Well, I do my best to make sure latency is as low as it can be for visitors to my server but I get your point. Although, my priority is to those visitors who look at more than one page :-)

There are other benefits... The code is less messy, and the code is in one file, so if I need to change the colour scheme. I think the new code formatting is as a whole better than it was.

mrMister

9:50 pm on Mar 9, 2005 (gmt 0)

WebmasterWorld Senior Member 10+ Year Member



If your pages are dynamic there is nothing wrong with using an include line to get the adsense code.

No, it's not dynamic any more. That was another change that I made to improve performance.
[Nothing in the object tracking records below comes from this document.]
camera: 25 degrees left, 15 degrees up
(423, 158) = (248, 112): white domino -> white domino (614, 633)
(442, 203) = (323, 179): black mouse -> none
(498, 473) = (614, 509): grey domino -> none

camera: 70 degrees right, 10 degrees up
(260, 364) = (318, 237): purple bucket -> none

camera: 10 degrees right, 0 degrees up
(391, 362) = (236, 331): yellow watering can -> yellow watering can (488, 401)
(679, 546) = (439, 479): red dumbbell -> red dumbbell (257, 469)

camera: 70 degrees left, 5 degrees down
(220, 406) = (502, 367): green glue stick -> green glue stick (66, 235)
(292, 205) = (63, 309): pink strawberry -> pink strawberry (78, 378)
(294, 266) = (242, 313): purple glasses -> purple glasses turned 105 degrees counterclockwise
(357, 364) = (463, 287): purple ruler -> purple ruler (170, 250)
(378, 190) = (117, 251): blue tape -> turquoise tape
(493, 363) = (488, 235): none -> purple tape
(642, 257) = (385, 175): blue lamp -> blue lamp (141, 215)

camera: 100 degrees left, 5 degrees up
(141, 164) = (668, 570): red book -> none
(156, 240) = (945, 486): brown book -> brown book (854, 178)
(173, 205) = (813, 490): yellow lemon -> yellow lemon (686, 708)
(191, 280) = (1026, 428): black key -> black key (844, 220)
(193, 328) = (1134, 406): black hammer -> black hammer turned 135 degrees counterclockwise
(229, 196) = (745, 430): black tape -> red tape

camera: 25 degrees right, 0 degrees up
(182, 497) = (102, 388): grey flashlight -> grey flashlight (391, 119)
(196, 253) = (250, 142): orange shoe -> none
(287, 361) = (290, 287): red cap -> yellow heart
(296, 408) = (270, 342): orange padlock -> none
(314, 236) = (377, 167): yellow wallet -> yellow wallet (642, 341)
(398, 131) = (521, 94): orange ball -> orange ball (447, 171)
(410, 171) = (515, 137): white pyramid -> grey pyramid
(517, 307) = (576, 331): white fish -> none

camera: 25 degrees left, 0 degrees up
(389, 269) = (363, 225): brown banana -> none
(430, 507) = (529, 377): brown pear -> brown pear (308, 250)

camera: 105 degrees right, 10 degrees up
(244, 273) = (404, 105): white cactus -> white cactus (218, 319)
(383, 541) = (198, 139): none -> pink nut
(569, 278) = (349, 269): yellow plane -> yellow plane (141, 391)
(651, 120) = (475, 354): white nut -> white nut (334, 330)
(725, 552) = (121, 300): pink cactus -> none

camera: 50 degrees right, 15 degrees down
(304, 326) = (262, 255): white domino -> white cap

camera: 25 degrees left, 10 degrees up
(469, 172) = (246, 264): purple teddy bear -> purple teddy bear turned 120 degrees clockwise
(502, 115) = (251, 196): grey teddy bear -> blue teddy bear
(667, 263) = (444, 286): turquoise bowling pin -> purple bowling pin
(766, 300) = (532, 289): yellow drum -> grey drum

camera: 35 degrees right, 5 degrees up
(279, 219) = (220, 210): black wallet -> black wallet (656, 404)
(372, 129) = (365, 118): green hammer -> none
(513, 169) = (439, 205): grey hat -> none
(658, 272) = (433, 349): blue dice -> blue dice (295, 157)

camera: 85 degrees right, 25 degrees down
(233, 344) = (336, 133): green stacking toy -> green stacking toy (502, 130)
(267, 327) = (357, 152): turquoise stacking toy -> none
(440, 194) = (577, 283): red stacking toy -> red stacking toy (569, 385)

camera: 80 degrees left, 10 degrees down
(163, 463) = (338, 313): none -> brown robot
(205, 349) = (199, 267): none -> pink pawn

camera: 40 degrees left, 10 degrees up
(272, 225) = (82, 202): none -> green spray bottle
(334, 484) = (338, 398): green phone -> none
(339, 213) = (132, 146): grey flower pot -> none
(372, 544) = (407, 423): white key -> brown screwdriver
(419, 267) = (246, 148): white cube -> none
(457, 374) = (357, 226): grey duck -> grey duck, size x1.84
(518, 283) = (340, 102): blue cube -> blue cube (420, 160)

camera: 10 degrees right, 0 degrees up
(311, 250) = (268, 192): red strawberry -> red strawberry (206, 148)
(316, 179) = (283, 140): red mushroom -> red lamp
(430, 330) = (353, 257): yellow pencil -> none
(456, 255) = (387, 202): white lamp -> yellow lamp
The old version of the site did use a few include files and it made a call to the database on every connection which I now consider very bad style.

The site is now pre-compiled and saved to disk as flat .html files.

It's a small performance boost, but every little helps.

jomaxx

10:56 pm on Mar 9, 2005 (gmt 0)

WebmasterWorld Senior Member 10+ Year Member



As Jenstar says, others have been specifically told not to do this.

(Among other reasons, this makes sure that Google has a record of the ad code that you are serving up on every page. If you put the code in an external file, the AdSense bot never downloads and archives it, and Google has no idea what code is being executed.)